The computation of the Hausdorff measure is extremely difficult due to the infinum appearing in its definition. This has made the calculation of the Hausdorff measure for nearly all fractals difficult or impossible. However, there are some good bounds, given by Baoguo Jia, for some exactly self-similar fractals such as the Siernpinski Triangle and Koch Curve.

One exception to this trend are the cantor sets. Their Hausdorff measure has been explicitly computed.

My question is this. Are there any other non-trivial fractals that have known exact Hausdorff measures? Could any of these other fractals be used to help aid in the calculation of other Hausdorff measures?

Edit: I'm still looking for answers, but now I know that techniques that can link the Hausdorff measure of specific fractals to more general ones will have very sophisticated arguments.

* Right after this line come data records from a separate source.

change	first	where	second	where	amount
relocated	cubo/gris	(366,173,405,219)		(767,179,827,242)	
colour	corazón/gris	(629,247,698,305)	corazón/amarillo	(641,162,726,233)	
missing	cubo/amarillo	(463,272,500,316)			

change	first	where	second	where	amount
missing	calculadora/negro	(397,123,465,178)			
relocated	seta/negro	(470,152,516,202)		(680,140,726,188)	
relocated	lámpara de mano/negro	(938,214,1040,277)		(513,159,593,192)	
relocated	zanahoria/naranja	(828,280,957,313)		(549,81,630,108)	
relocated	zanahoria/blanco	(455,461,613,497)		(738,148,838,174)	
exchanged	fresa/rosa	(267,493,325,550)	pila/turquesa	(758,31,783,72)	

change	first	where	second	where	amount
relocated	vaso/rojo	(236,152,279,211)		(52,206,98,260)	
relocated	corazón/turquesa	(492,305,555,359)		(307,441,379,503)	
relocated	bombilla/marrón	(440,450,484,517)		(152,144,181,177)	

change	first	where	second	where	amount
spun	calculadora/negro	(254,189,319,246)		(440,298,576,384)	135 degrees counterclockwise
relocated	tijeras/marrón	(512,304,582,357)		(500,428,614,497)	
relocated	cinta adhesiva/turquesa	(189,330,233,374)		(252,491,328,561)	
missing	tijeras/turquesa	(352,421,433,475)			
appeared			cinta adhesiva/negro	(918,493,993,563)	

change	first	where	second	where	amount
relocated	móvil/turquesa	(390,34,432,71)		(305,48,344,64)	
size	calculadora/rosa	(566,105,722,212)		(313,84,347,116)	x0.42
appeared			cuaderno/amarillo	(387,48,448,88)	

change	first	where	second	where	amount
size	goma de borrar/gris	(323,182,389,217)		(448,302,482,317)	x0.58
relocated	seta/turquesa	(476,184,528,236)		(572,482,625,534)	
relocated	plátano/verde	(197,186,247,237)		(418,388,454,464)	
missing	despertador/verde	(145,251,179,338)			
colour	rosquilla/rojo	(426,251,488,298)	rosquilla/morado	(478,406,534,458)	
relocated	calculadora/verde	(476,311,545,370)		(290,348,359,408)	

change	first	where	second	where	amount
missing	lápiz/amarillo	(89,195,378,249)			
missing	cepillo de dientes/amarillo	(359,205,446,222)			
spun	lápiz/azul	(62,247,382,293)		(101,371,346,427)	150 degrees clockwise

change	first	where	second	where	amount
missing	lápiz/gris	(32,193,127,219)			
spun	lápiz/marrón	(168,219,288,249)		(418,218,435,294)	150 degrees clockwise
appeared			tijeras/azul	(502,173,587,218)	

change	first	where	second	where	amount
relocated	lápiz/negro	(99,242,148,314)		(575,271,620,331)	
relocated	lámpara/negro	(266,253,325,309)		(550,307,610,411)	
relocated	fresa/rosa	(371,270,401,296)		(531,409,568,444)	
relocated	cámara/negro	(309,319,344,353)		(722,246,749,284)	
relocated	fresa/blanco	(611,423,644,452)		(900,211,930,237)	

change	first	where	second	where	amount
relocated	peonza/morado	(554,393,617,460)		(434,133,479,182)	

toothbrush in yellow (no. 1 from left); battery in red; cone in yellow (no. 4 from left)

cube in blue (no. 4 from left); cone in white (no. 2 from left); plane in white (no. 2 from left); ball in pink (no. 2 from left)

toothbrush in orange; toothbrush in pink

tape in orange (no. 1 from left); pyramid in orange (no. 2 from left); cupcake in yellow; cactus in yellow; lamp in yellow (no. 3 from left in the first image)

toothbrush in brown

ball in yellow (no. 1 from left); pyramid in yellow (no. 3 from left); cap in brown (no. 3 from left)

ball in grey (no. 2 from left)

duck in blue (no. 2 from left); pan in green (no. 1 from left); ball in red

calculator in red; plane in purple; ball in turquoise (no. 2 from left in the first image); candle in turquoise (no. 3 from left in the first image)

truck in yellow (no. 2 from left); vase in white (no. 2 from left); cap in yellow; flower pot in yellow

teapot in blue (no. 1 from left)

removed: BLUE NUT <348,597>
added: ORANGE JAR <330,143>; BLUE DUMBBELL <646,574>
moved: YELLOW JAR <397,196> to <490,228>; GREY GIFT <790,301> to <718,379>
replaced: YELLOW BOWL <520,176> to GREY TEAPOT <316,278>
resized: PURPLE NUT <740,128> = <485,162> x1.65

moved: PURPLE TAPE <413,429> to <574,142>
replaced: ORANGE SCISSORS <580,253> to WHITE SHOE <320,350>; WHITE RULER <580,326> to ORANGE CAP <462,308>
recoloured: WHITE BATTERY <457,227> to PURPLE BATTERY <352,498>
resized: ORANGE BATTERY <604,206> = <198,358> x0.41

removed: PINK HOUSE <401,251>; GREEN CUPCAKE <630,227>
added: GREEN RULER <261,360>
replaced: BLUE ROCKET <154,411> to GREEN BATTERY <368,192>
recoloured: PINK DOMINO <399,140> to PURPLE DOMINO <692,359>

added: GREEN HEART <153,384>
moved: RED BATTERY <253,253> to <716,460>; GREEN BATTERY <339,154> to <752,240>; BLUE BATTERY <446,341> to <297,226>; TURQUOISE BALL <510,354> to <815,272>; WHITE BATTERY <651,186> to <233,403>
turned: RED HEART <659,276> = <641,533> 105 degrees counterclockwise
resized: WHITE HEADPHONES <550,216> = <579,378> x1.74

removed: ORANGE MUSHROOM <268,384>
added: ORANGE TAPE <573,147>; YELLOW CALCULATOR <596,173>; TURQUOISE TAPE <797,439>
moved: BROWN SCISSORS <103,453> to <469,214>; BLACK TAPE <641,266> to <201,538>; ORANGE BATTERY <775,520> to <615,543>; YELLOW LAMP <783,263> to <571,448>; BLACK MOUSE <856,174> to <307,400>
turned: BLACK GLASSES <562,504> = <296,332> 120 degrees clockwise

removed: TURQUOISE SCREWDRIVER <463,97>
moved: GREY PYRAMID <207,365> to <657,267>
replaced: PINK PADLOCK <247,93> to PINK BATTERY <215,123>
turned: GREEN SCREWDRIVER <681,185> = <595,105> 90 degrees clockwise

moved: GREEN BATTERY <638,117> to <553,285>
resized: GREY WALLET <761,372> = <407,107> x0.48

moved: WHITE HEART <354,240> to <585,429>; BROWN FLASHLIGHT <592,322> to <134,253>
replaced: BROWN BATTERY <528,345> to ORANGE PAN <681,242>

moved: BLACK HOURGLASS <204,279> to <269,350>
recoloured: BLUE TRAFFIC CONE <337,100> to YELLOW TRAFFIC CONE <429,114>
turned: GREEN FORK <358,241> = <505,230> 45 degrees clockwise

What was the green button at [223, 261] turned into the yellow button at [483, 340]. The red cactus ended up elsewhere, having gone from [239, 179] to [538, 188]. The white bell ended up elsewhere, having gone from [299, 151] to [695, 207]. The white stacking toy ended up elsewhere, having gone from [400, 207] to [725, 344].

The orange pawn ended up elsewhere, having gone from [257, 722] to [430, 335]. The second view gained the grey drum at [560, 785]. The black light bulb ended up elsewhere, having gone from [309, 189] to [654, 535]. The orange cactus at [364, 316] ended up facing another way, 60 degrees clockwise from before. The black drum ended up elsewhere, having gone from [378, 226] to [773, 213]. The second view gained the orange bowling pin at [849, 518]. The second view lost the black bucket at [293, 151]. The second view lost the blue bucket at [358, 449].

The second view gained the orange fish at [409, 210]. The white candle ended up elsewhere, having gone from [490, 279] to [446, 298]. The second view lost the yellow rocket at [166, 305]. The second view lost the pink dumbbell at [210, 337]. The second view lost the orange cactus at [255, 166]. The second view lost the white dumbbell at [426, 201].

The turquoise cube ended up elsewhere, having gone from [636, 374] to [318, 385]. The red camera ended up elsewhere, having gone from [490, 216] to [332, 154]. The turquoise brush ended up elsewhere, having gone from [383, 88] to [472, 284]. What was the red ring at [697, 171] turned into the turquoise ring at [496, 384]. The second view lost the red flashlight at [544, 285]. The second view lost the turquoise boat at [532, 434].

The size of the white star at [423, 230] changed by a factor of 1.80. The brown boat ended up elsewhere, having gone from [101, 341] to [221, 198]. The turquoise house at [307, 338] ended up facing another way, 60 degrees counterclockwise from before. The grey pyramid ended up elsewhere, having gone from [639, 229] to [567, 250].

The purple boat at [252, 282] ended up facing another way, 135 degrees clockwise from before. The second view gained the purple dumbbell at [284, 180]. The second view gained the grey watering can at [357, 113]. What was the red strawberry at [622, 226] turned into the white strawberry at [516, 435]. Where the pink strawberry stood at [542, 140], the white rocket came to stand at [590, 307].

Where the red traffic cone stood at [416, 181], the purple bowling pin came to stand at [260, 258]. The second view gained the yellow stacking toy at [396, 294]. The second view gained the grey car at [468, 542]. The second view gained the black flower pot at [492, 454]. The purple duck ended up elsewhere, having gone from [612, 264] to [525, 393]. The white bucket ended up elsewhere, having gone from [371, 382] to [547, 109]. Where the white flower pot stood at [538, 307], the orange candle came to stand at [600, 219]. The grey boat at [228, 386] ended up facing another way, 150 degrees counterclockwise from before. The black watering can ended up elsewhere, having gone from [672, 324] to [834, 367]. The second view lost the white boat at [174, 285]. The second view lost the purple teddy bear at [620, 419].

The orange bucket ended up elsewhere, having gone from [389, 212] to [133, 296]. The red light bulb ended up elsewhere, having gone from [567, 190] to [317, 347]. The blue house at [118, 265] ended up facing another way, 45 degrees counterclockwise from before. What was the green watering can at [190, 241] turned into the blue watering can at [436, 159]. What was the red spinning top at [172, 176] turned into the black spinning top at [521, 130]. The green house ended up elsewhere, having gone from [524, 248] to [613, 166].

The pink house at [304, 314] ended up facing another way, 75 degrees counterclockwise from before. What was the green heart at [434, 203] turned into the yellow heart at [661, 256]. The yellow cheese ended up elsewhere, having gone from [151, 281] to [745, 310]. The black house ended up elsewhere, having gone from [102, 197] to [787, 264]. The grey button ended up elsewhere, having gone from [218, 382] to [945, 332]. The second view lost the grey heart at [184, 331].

• The logarithmic capacity is related to the notion of Hausdorff measure and Hausdorff dimension. If $p(z)=a_{0}+...+z^{n}$ is a monic polynomial with complex coefficients, then the logarithmic capacity for the Julia set that corresponds to the polynomial $p$ is always $1$. – Joseph Van Name Apr 29 '15 at 15:26

There is also a general result regarding iterated function systems (IFS), where the fractal is invariant under say $k$ similarity maps, and that the images if these do not overlap. Then, the dimension $s$ is given by the solution of $\sum_{i=1}^k c_k^s = 1$, and $c_i$ is the contraction factor of the $i$'th map. (This is mentioned on wikipedias page with fractals listed after Hausdorff dimension).